FDboost: bsignal – R documentation

Pricing

Become an expert in R — Interactive courses, Cheat Sheets, certificates and more!

Get Started for Free

Documentation

FDboost

bsignal

Base-learners for Functional Covariates

Description

Base-learners that fit effects of functional covariates.

Usage

bsignal(
  x,
  s,
  index = NULL,
  inS = c("smooth", "linear", "constant"),
  knots = 10,
  boundary.knots = NULL,
  degree = 3,
  differences = 1,
  df = 4,
  lambda = NULL,
  center = FALSE,
  cyclic = FALSE,
  Z = NULL,
  penalty = c("ps", "pss"),
  check.ident = FALSE
)

bconcurrent(
  x,
  s,
  time,
  index = NULL,
  knots = 10,
  boundary.knots = NULL,
  degree = 3,
  differences = 1,
  df = 4,
  lambda = NULL,
  cyclic = FALSE
)

bhist(
  x,
  s,
  time,
  index = NULL,
  limits = "s<=t",
  standard = c("no", "time", "length"),
  intFun = integrationWeightsLeft,
  inS = c("smooth", "linear", "constant"),
  inTime = c("smooth", "linear", "constant"),
  knots = 10,
  boundary.knots = NULL,
  degree = 3,
  differences = 1,
  df = 4,
  lambda = NULL,
  penalty = c("ps", "pss"),
  check.ident = FALSE
)

bfpc(
  x,
  s,
  index = NULL,
  df = 4,
  lambda = NULL,
  penalty = c("identity", "inverse", "no"),
  pve = 0.99,
  npc = NULL,
  npc.max = 15,
  getEigen = TRUE
)

Arguments

`x`	matrix of functional variable x(s). The functional covariate has to be supplied as n by <no. of evaluations> matrix, i.e., each row is one functional observation.
`s`	vector for the index of the functional variable x(s) giving the measurement points of the functional covariate.
`index`	a vector of integers for expanding the covariate in `x` For example, `bsignal(X, s, index = index)` is equal to `bsignal(X[index,], s)`, where index is an integer of length greater or equal to `NROW(x)`.
`inS`	the functional effect can be smooth, linear or constant in s, which is the index of the functional covariates x(s).
`knots`	either the number of knots or a vector of the positions of the interior knots (for more details see `bbs`).
`boundary.knots`	boundary points at which to anchor the B-spline basis (default the range of the data). A vector (of length 2) for the lower and the upper boundary knot can be specified.
`degree`	degree of the regression spline.
`differences`	a non-negative integer, typically 1, 2 or 3. Defaults to 1. If `differences` = k, k-th-order differences are used as a penalty (0-th order differences specify a ridge penalty).
`df`	trace of the hat matrix for the base-learner defining the base-learner complexity.

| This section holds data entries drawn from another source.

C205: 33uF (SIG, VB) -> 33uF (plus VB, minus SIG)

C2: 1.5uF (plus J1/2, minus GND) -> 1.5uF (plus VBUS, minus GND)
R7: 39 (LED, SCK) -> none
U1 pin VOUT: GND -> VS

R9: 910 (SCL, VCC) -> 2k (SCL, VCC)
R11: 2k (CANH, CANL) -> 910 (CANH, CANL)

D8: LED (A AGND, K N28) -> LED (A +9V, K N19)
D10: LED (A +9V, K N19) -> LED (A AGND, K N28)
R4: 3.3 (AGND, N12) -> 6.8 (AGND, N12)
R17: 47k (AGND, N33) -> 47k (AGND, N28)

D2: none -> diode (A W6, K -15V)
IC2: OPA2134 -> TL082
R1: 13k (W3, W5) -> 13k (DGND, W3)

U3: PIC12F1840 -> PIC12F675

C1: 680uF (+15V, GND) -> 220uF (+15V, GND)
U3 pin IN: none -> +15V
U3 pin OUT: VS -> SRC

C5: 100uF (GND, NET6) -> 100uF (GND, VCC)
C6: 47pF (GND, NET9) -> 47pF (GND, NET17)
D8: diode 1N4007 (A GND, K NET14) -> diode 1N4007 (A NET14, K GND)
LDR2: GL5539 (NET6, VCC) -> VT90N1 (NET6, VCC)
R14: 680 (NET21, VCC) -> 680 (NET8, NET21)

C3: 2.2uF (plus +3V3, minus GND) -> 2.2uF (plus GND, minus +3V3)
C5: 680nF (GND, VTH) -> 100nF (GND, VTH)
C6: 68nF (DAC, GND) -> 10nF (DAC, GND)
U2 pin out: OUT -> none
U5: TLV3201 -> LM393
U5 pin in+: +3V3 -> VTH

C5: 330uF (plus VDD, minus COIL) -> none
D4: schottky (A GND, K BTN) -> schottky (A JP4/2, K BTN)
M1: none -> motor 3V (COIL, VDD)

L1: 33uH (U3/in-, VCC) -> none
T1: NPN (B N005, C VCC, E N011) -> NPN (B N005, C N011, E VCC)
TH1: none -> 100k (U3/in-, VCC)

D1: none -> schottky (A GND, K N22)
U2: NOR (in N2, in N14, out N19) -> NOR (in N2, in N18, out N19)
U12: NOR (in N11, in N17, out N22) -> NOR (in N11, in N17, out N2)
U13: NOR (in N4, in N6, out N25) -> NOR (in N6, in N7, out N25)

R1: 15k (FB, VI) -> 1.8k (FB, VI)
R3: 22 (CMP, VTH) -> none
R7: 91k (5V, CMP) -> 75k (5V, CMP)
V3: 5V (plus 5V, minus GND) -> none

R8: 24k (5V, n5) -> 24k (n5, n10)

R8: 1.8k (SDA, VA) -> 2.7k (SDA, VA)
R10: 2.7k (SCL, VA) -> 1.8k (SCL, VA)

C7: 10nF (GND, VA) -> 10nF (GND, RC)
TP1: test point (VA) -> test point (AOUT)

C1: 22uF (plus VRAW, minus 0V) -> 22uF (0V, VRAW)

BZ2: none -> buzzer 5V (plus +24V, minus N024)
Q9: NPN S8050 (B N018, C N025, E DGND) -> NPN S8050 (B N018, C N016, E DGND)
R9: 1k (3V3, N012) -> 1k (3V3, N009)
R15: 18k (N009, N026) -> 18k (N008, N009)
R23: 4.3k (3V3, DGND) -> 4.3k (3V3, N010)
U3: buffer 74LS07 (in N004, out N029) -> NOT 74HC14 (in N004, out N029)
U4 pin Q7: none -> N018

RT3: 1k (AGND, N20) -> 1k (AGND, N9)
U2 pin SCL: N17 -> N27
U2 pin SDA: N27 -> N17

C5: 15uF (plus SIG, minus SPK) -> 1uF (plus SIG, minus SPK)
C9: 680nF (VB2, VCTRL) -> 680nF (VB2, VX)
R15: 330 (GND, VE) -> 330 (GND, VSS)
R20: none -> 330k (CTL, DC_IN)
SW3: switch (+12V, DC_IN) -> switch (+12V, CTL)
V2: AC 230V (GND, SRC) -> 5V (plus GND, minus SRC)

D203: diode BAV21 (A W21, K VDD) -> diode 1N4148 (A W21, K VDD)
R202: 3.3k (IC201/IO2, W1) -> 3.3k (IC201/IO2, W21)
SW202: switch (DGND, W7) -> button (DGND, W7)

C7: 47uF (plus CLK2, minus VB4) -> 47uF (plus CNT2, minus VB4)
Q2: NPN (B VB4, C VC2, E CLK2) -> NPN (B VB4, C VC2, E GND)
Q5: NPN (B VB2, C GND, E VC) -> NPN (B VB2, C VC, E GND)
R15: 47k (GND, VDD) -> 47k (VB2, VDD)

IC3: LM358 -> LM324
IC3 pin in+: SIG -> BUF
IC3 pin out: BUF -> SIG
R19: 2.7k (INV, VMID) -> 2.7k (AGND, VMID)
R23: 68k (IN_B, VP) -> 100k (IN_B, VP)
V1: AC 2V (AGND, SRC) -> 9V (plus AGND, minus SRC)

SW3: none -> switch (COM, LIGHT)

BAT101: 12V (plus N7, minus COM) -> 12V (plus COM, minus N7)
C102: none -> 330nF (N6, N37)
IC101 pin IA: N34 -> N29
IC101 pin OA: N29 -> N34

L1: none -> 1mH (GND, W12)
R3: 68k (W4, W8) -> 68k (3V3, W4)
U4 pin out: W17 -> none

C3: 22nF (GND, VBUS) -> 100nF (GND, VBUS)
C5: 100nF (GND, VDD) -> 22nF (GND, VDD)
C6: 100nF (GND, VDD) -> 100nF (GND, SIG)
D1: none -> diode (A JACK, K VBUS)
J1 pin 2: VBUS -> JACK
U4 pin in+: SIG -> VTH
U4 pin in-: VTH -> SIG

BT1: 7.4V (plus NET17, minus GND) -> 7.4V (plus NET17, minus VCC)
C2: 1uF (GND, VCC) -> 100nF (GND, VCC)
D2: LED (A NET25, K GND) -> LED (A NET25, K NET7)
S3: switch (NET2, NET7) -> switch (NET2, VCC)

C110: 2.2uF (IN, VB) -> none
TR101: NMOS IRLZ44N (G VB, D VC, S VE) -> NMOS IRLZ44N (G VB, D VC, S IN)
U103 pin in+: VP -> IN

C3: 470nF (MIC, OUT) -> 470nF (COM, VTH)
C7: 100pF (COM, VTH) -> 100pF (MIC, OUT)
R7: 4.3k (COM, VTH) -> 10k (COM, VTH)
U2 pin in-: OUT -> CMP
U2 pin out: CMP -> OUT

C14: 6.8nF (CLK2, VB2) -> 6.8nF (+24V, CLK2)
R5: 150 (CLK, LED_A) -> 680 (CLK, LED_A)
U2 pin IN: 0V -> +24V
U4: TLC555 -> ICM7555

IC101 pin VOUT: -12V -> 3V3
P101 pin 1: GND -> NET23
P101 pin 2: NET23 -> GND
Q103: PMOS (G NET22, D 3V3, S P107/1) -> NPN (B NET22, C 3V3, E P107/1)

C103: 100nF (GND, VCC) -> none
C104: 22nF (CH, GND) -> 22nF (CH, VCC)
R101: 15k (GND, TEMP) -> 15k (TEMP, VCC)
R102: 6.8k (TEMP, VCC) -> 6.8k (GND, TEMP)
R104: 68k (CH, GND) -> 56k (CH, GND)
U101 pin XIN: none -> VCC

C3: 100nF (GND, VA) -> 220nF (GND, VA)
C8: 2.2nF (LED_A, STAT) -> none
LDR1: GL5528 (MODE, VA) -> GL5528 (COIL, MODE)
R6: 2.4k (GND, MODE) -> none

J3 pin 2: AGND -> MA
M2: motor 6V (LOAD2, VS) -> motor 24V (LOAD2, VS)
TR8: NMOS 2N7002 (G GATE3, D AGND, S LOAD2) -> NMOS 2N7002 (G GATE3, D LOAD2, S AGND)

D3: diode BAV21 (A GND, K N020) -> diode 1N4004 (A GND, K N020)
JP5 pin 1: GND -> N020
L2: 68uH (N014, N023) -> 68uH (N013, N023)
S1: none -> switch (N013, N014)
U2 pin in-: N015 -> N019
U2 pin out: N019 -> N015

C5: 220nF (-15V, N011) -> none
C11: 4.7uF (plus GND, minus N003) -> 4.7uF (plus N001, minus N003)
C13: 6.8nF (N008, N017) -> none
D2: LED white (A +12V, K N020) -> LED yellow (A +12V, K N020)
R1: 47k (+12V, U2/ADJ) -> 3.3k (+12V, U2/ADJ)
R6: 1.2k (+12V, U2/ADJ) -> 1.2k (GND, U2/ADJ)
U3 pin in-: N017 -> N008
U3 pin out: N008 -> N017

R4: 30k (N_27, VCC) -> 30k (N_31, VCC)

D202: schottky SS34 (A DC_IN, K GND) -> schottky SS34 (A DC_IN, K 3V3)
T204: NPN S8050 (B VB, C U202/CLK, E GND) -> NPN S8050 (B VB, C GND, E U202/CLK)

Low values of `df` correspond to a large amount of smoothing and thus to "weaker" base-learners.
`lambda`	smoothing parameter of the penalty, computed from `df` when `df` is specified.
`center`	See `bbs`. The effect is re-parameterized such that the unpenalized part of the fit is subtracted and only the penalized effect is fitted, using a spectral decomposition of the penalty matrix. The unpenalized, parametric part has then to be included in separate base-learners using `bsignal(..., inS = 'constant')` or `bsignal(..., inS = 'linear')` for first (`difference = 1`) and second (`difference = 2`) order difference penalty respectively. See the help on the argument `center` of `bbs`.
`cyclic`	if `cyclic = TRUE` the fitted coefficient function coincides at the boundaries (useful for cyclic covariates such as day time etc.).
`Z`	a transformation matrix for the design-matrix over the index of the covariate. `Z` can be calculated as the transformation matrix for a sum-to-zero constraint in the case that all trajectories have the same mean (then a shift in the coefficient function is not identifiable).
`penalty`	for `bsignal`, by default, `penalty = "ps"`, the difference penalty for P-splines is used, for `penalty = "pss"` the penalty matrix is transformed to have full rank, so called shrinkage approach by Marra and Wood (2011). For `bfpc` the penalty can be either `"identity"` for a ridge penalty (the default) or `"inverse"` to use the matrix with the inverse eigenvalues on the diagonal as penalty matrix or `"no"` for no penalty.
`check.ident`	use checks for identifiability of the effect, based on Scheipl and Greven (2016) for linear functional effect using `bsignal` and based on Brockhaus et al. (2017) for historical effects using `bhist`
`time`	vector for the index of the functional response y(time) giving the measurement points of the functional response.
`limits`	defaults to `"s<=t"` for an historical effect with s<=t; either one of `"s<t"` or `"s<=t"` for [l(t), u(t)] = [T1, t]; otherwise specify limits as a function for integration limits [l(t), u(t)]: function that takes s as the first and `t` as the second argument and returns `TRUE` for combinations of values (s,t) if s falls into the integration range for the given t.
`standard`	the historical effect can be standardized with a factor. "no" means no standardization, "time" standardizes with the current value of time and "length" standardizes with the length of the integral
`intFun`	specify the function that is used to compute integration weights in `s` over the functional covariate x(s)
`inTime`	the historical effect can be smooth, linear or constant in time, which is the index of the functional response y(time).
`pve`	proportion of variance explained by the first K functional principal components (FPCs): used to choose the number of functional principal components (FPCs).
`npc`	prespecified value for the number K of FPCs (if given, this overrides `pve`).
`npc.max`	maximal number K of FPCs to use; defaults to 15.
`getEigen`	save the eigenvalues and eigenvectors, defaults to `TRUE`.

Details

bsignal() implements a base-learner for functional covariates to estimate an effect of the form \int x_i(s)β(s)ds. Defaults to a cubic B-spline basis with first difference penalties for β(s) and numerical integration over the entire range by using trapezoidal Riemann weights. If bsignal() is used within FDboost(), the base-learner of timeformula is attached, resulting in an effect varying over the index of the response \int x_i(s)β(s, t)ds if timeformula = bbs(t). The functional variable must be observed on one common grid s.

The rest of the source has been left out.